Старик отозвался как-то неопределенно:
— А чо… ночь теплая.
Костерок разгорелся. В безветренном, недвижном воздухе дым стоял синевато-серым столбушком — истончившийся, почти прозрачный. Старик достал из кошеля хлеб, завернутое в тряпицу сало, зеленый лук, топорщивший во все стороны строптивые перья.
— Дело ваше, — согласился Тимша. — Хорошо и на воле.
— Ну, воля — дело нехитро, — возразил тот. — Не всяка, малой, неволя — тюрьма.
— А-а, вы реабилитированный? — догадался Тимша, обрадовавшись, что видит одного из тех, о ком последние годы молва твердила повсюду. — После тридцать седьмого?
Старик осуждающе сощурился не то на огонь, не то на него. Крупные серые глаза были себе на уме и видывали, наверно, многое.
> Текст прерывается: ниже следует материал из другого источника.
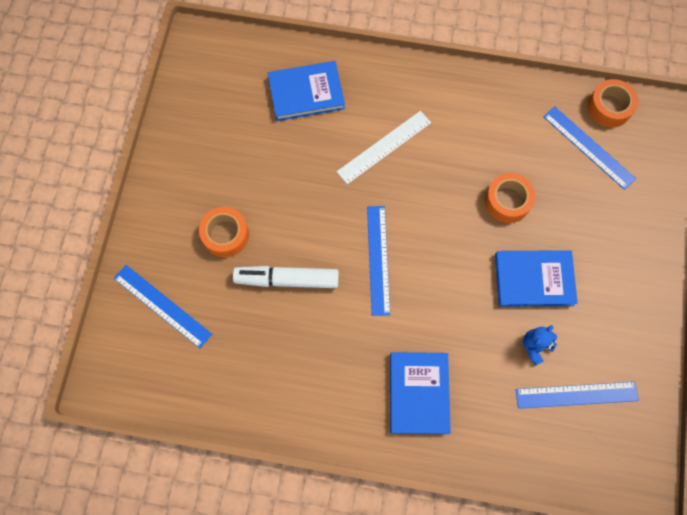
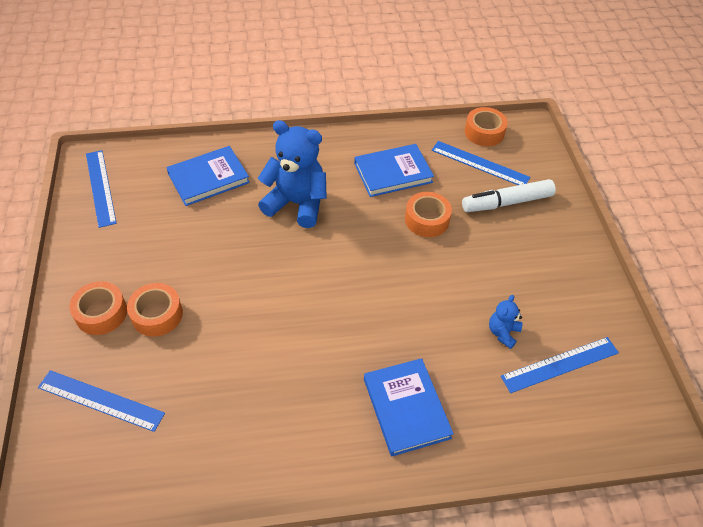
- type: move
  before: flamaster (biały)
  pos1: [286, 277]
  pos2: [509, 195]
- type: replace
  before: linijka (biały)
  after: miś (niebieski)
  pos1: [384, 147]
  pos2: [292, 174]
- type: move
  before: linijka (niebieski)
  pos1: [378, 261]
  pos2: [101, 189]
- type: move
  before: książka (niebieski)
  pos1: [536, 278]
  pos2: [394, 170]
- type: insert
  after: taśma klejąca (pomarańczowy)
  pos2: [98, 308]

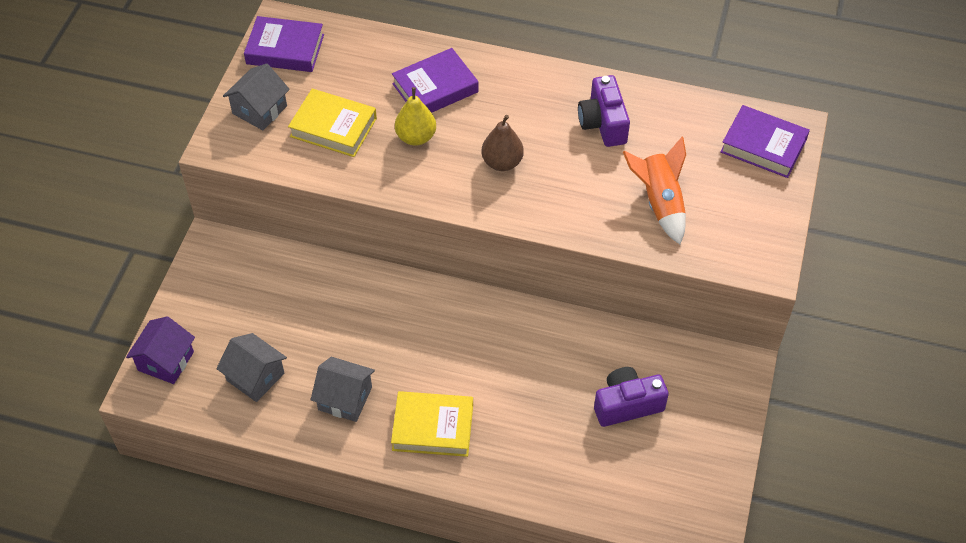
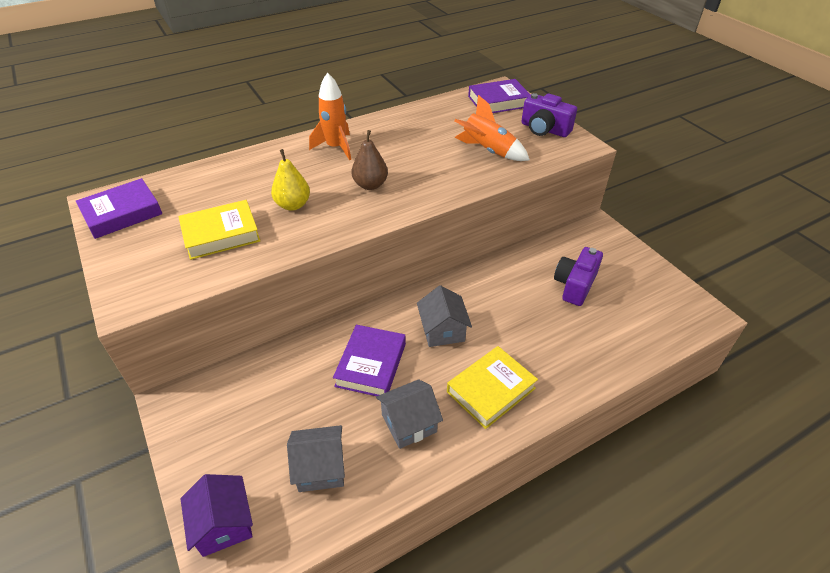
- type: move
  before: domek (szary)
  pos1: [256, 96]
  pos2: [444, 316]
- type: move
  before: książka (fioletowy)
  pos1: [435, 80]
  pos2: [369, 360]
- type: move
  before: aparat fotograficzny (fioletowy)
  pos1: [604, 111]
  pos2: [549, 115]
- type: insert
  after: rakieta (pomarańczowy)
  pos2: [330, 116]

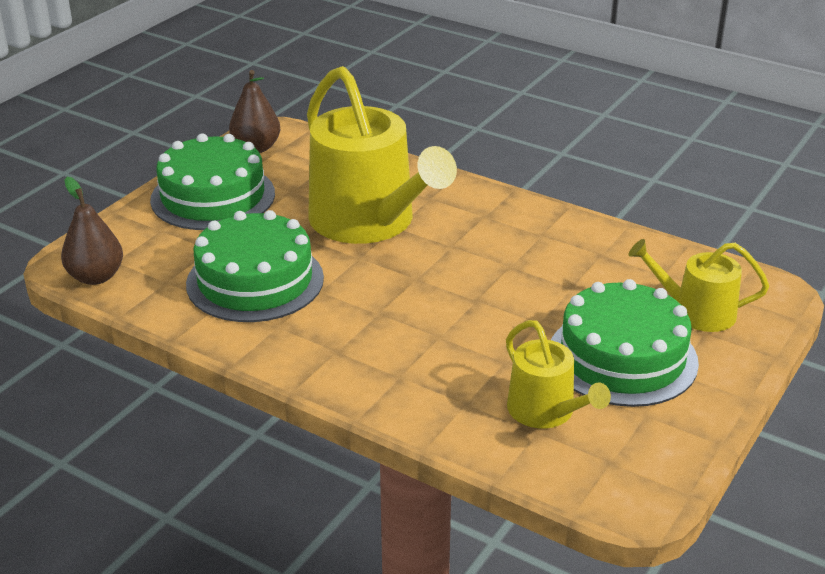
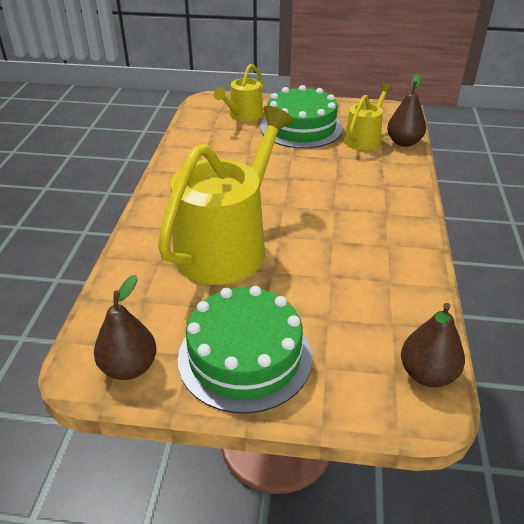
- type: delete
  before: tort (zielony)
  pos1: [255, 266]
- type: rotate
  before: konewka (żółty)
  pos1: [699, 285]
  pos2: [239, 93]
  turn: 45
- type: insert
  after: gruszka (brązowy)
  pos2: [406, 110]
— Скор ты, да не больно умен. — И, словно желая переменить разговор, спросил: — Живешь тут с родителями?
— Нет, в общежитке, — не обижаясь, удовлетворил его любопытство Тимша. — Еще что?
— Еще спрошу, — подбросив хворосту в костер, как нечто само собой разумеющееся, сказал старик. — Косарева Федора, часом, не знашь?
— А зачем он вам?
— Сродственник он мне. Двоюродный племенник.
— Знаю. Вместе работаем, в одной смене.
— Вот это в сук, — обрадовался старик и, отрезав сала — потолще себе, потоньше — Тимше, насадил на пруток, протянул: — На-ко, угостись! Поди, не часто в глаза видите?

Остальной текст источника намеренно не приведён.